Por: João Vicente Machado Sobrinho;
Gastamos muito tempo da nossa vida profissional pregando a clara necessidade de substituição, de modo parcial, do modal de transportes rodoviários, que é predominante no Brasil contemporâneo, por exibir claros sinais de saturação.
Confessamos que o nosso fascínio pelas ferrovias não é coisa de momento, ele vem da nossa infância. No princípio esse deslumbre foi movido muito mais pelo romantismo, do que por quaisquer outras causas. O fato de termos nascido às margens de uma ferrovia com certeza influenciou. Fomos seduzidos pela a beleza bucólica, dolente e daquela serpente de ferro, que apitava, soprava fumaça e tinha uma ginga serpentiforme e uma morosidade sonolenta. Na nossa completa ausência de pressa, uma característica sui generis dos adultos, passamos a adorar as viagens de trem que fazíamos juntamente com meu saudoso pai.
Romantismo à parte, já no final do nosso curso de graduação em engenharia civil, concluído na saudosa Escola Politécnica de Campina Grande, podemos perceber que o trem da minha infância tinha família e pertencia ao chamado modal ferroviário, que além dele tinha outros membros:
. Modal rodoviário
. Modal ferroviário
. Modal aquaviário
. Modal aéreo
. Modal dutoviário
. Modal Infoviário
O modal de transportes mais antigo implantado no Brasil, foi o modal ferroviário.

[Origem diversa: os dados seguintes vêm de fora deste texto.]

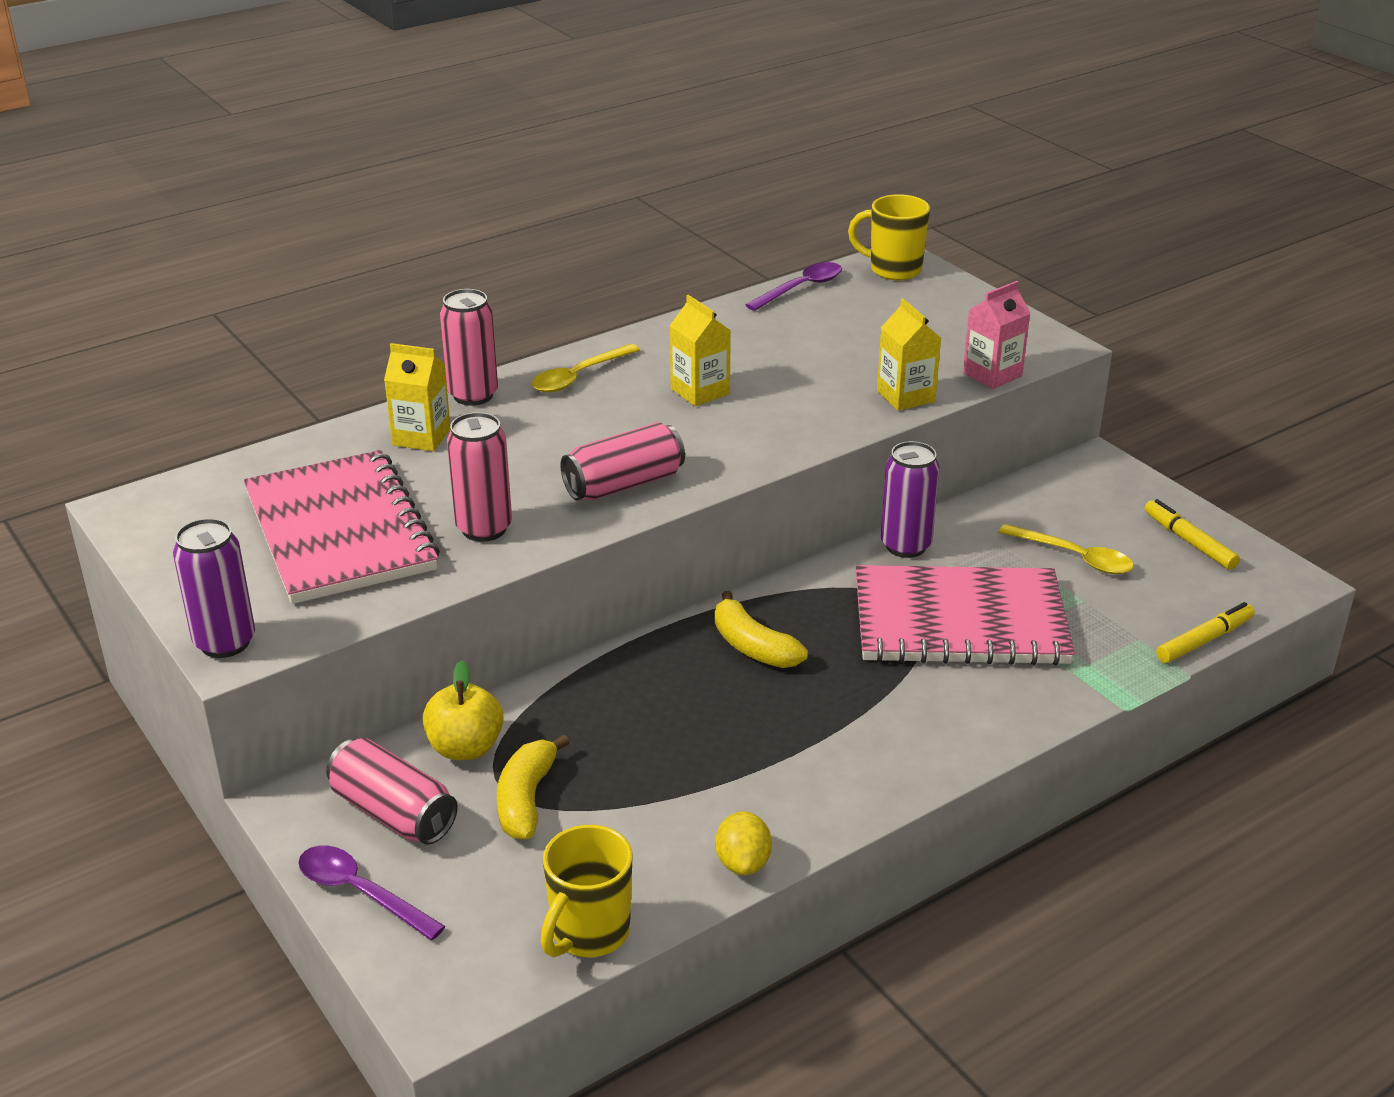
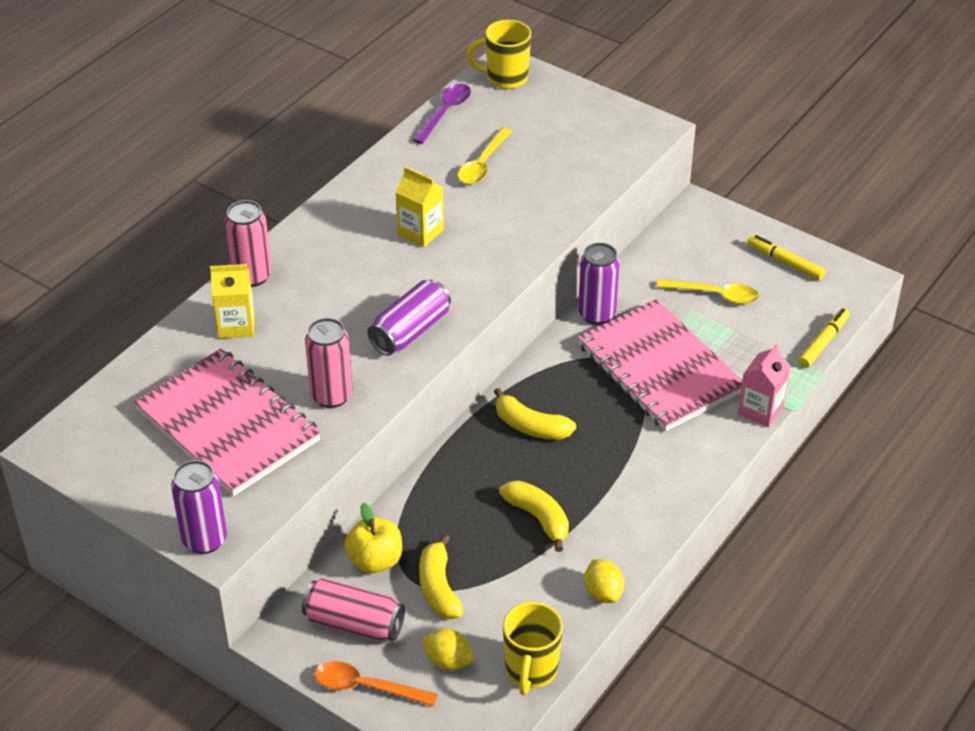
camera: 20 degrees left, 10 degrees up
(361, 892) = (366, 687): purple spoon -> orange spoon
(486, 890) = (448, 661): none -> yellow lemon
(579, 376) = (322, 239): yellow spoon -> yellow spoon (483, 164)
(624, 484) = (410, 331): pink can -> purple can
(704, 751) = (538, 518): none -> yellow banana
(905, 396) = (570, 202): yellow carton -> none
(959, 621) = (660, 368): pink notebook -> pink notebook turned 75 degrees clockwise
(992, 374) = (622, 167): pink carton -> pink carton (760, 410)

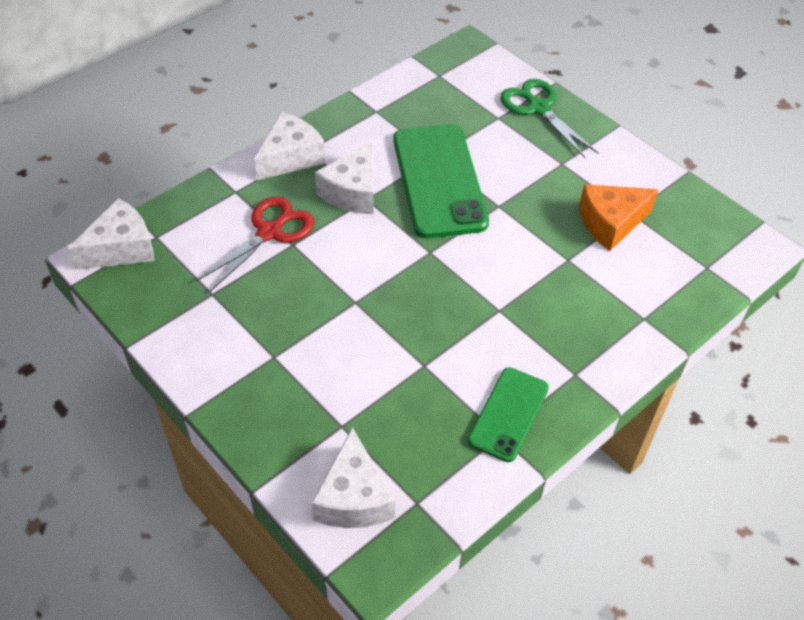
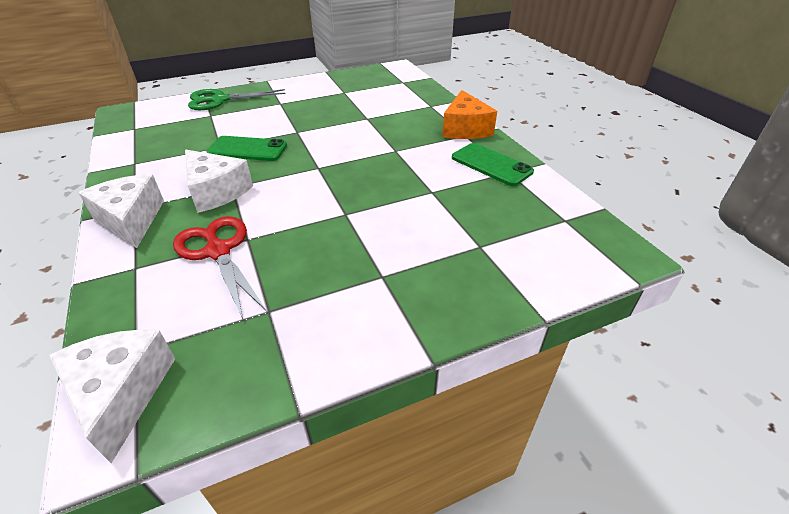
camera: 70 degrees left, 10 degrees down
(354, 497) = (558, 252): white cheese -> none
(439, 180) = (247, 149): green phone -> green phone, size x0.57
(610, 223) = (347, 99): orange cheese -> orange cheese (465, 129)

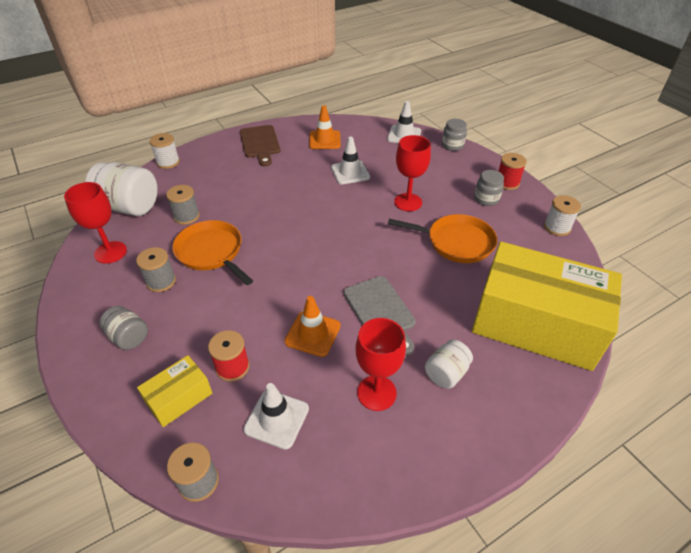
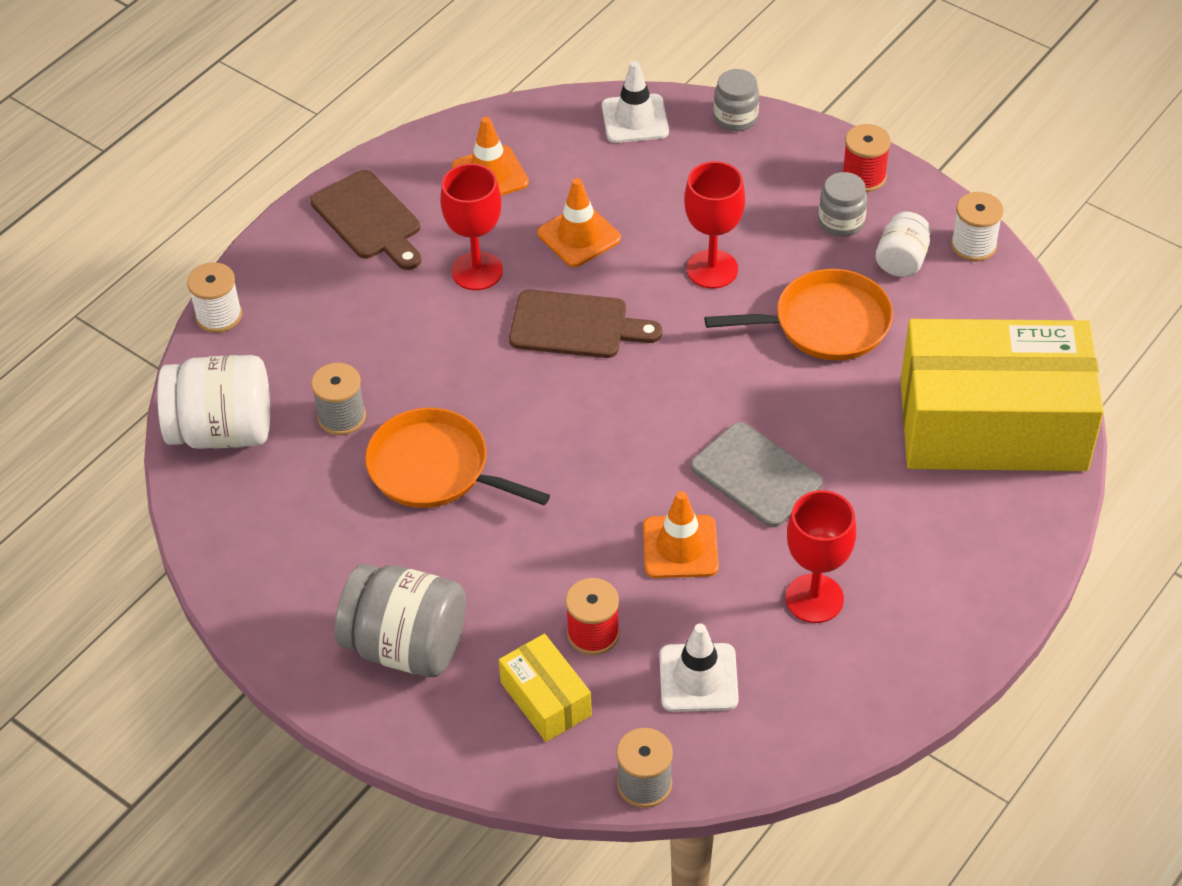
camera: 20 degrees left, 5 degrees up
(110, 252) = (260, 525): red goblet -> red goblet (477, 271)
(128, 337) = (406, 645): grey jar -> grey jar, size x1.81
(161, 281) = (388, 545): grey spool -> none
(179, 398) = (546, 699): yellow box -> yellow box turned 60 degrees counterclockwise
(324, 208) = (575, 325): none -> brown cutting board
(350, 172) = (579, 236): white traffic cone -> orange traffic cone
(446, 373) = (896, 540): white jar -> white jar (901, 260)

A sua chegada ao país remonta aos meados do século XIX, com a construção da nossa primeira linha férrea, de nome Barão de Mauá, inaugurada em 1854.
O fracasso das ferrovias brasileiras, paradoxalmente teve início logo depois do seu auge, acontecido no ano de 1920. A partir de então, embora tenha continuado a circular, deixou de ser prioridade. Depois do ano de do ano de 1930, a indústria automobilística despertou a atenção e grande interesse dos gestores públicos e, em vista da novidade os investimentos necessários à modernização e à expansão das ferrovias foram escasseando diante da ênfase conferida ao modal rodoviário, que debutou como estrela e passou a ser prioridade total.
A construção de grandes rodovias e a instalação de várias plantas da indústria fabril de veículos automotores, fez com que o modal rodoviário ocupasse cada vez mais espaço no orçamento da União. Até que no ano de 1919, foi inaugurada em São Paulo um embrião da fábrica Ford. Essa viria a ser um embrião e primeira montadora de veículos com peças totalmente importadas. Os idealizadores entregaram o inesquecível ao deslumbre da burguesia, o lendário Ford T ou Ford de bigode.
Desde então e antes mesmo do governo Juscelino Kubistchek, as ferrovias só experimentaram declínio e desprezo, num processo lento porém continuo de desgaste, junto à opinião pública sendo condenado ao sucateamento.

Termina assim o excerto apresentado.